Monday, 17 September 2007

Yr 6 Prose Style: The Comma before Connectives. Tuesday, 18th September




L.O. To revise the use of the listing comma
To understand that we place a comma before a connective

Do remember that you mustn't use commas where you should use a full-stop. If the words could stand alone as a proper sentence then you need to put a full-stop or a joining word ('and', 'but' etc) in, and not a comma. Another name for these 'joining words' is connectives.

There is a secret to getting commas in the right place: the connective. We use a connective to joing together two sentences that might otherwise stand on their own. For instance, 'Mr Hitchen thinks he is cool' is a sentence. As is, 'He looked stupid trying to dance.' It is when you join these two sentences together that you need a connective. Join the two sentences together and you get this: 'Mr Hitchen is a criminal mastermind, but he looked stupid trying to dance.' Do you notice where I put the comma? That's right - before the connective.

(Strictly speaking, we don't generally put a comma in front of because.)

Click here to have a go at a fun comma game!
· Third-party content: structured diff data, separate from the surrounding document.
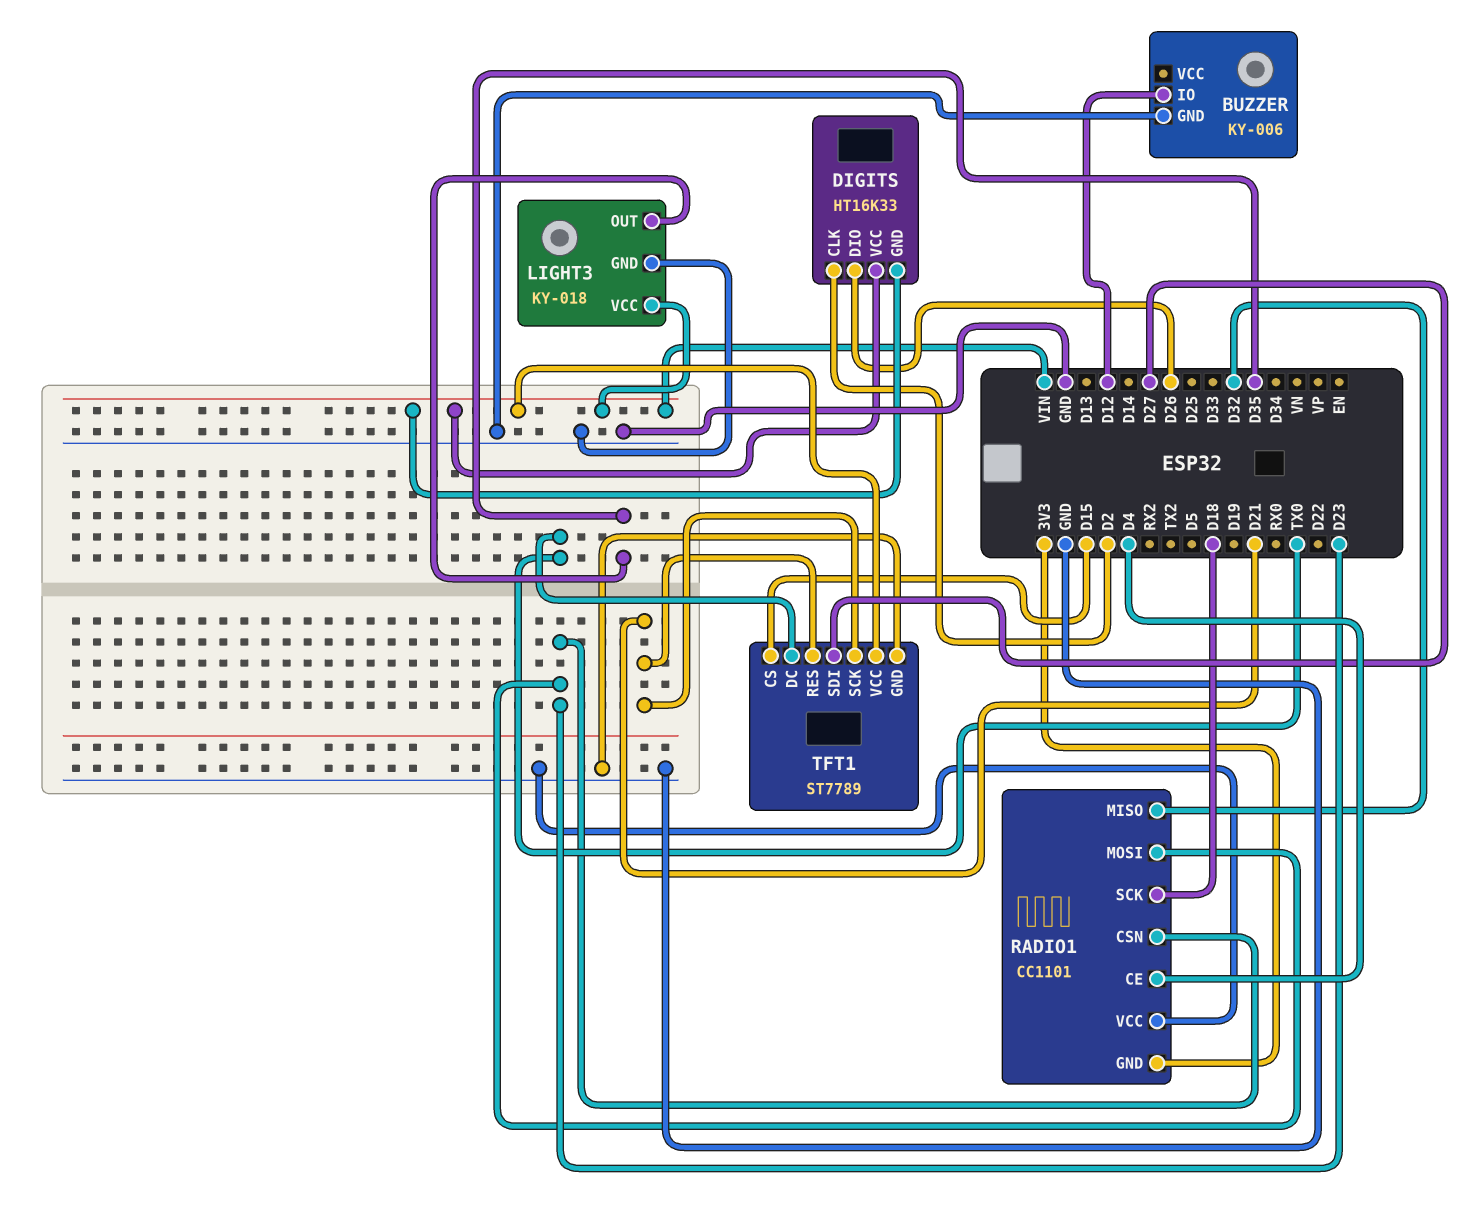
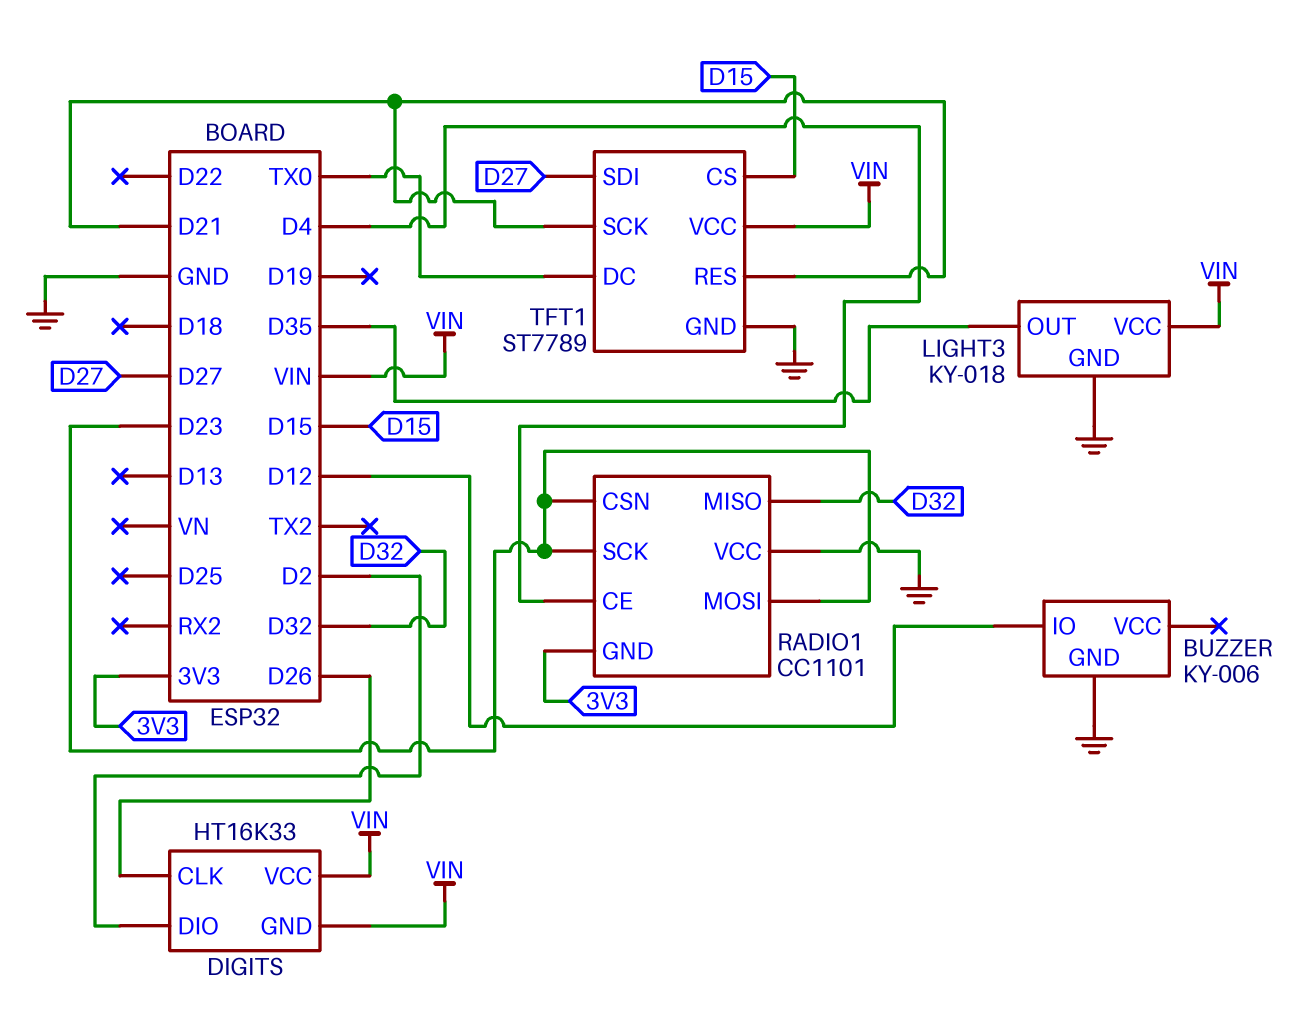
DIGITS pin CLK: D2 -> D26
DIGITS pin DIO: D26 -> D2
RADIO1 pin SCK: D18 -> D23

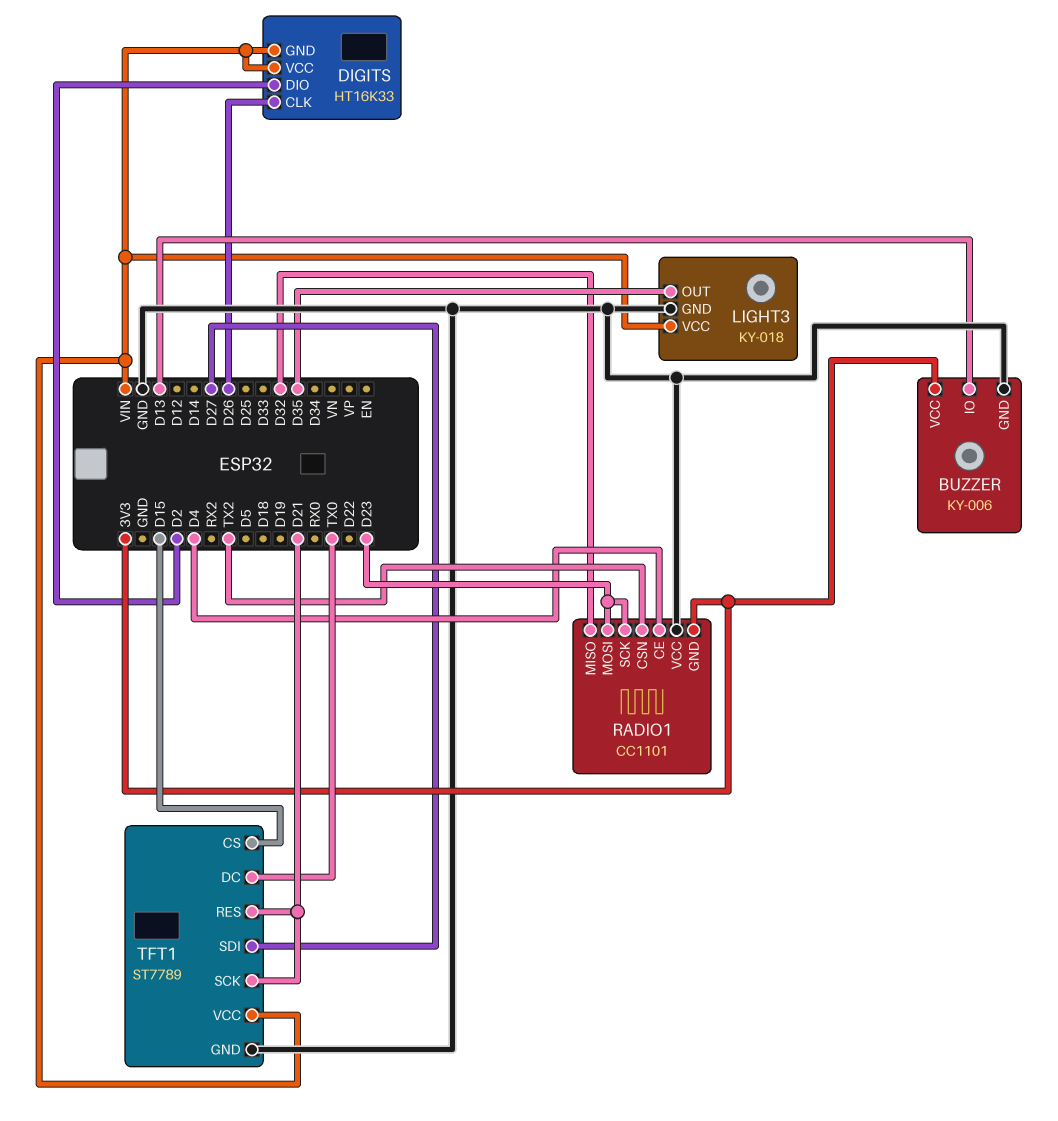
BUZZER pin IO: D12 -> D13
BUZZER pin VCC: none -> 3V3
RADIO1 pin CSN: D23 -> TX2

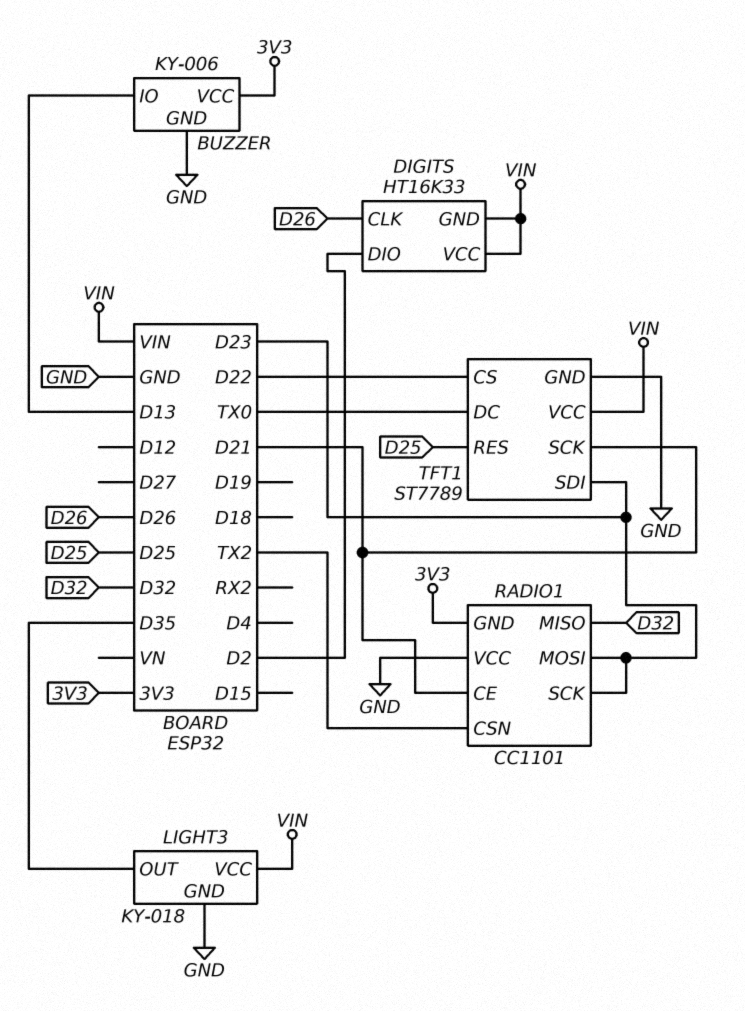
RADIO1 pin CE: D4 -> D21
TFT1 pin CS: D15 -> D22
TFT1 pin RES: D21 -> D25
TFT1 pin SDI: D27 -> D23

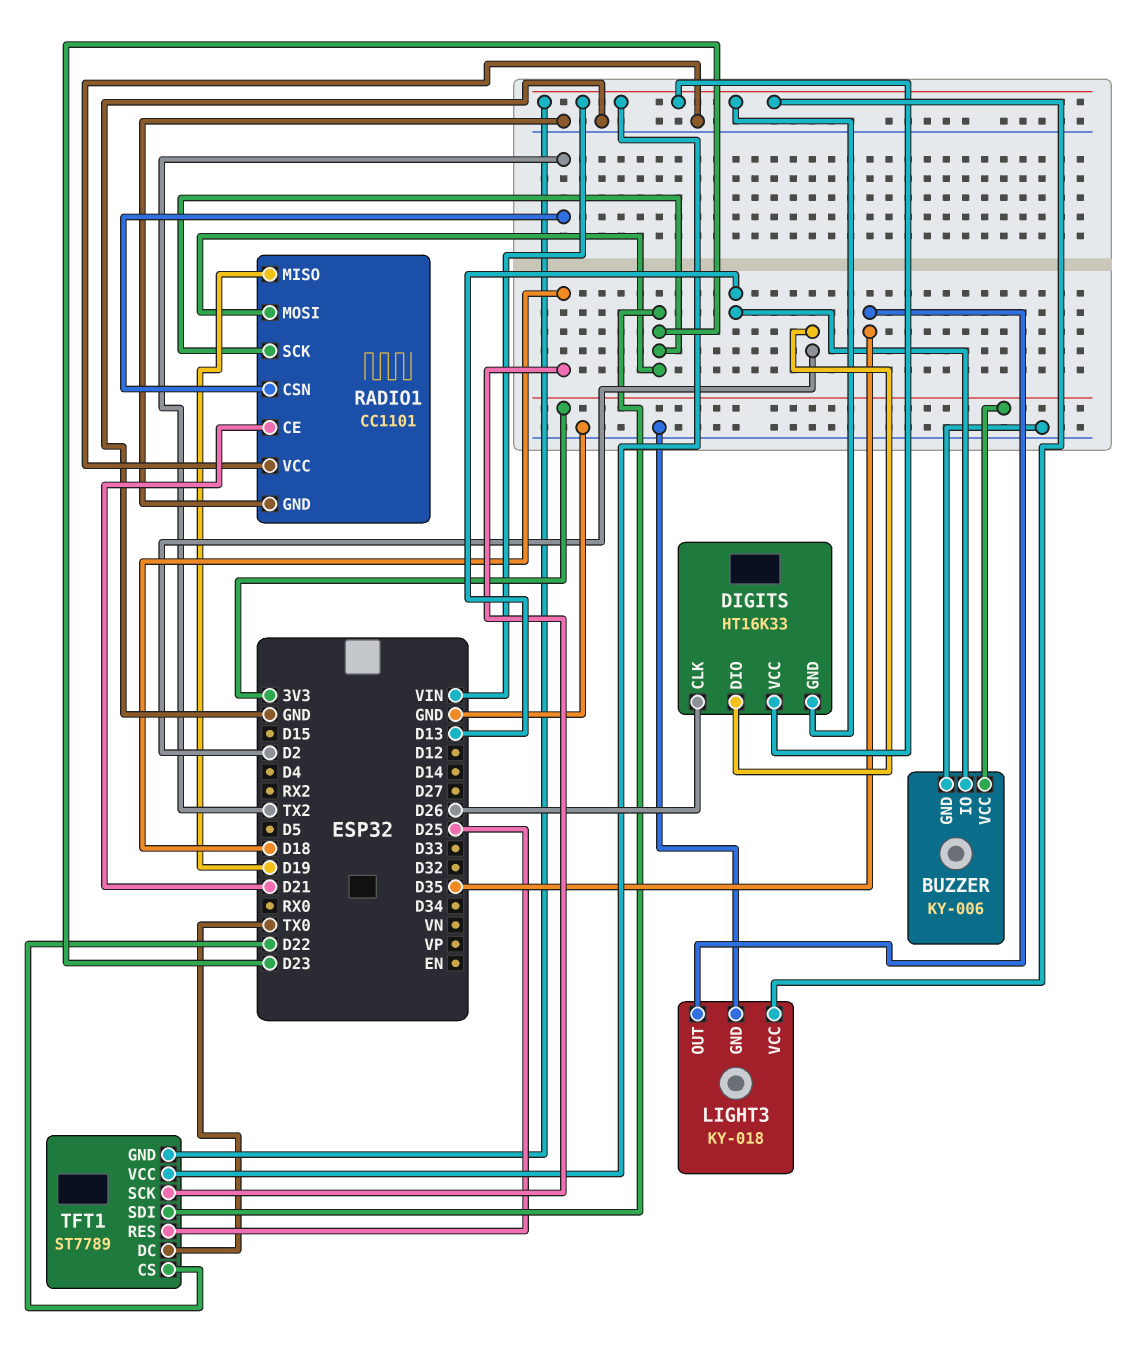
RADIO1 pin GND: 3V3 -> GND
RADIO1 pin MISO: D32 -> D19
TFT1 pin GND: GND -> VIN
TFT1 pin SCK: D21 -> D18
Please complete the 'compound sentences' and 'run on' sentences worksheets. Please write the answers in your book, not on the worksheet. Ta!

3 comments:

Anonymous said...

Mr hitchen is a crimianal by giving us homework, but he is not a mastermind.

Year 6 student
P.S. He cannot dance at all!!!!!!!!

Anonymous said...

criminal...hmm

Anonymous said...

really! He can't dance? When i was at the falcons he was always dancing and singing.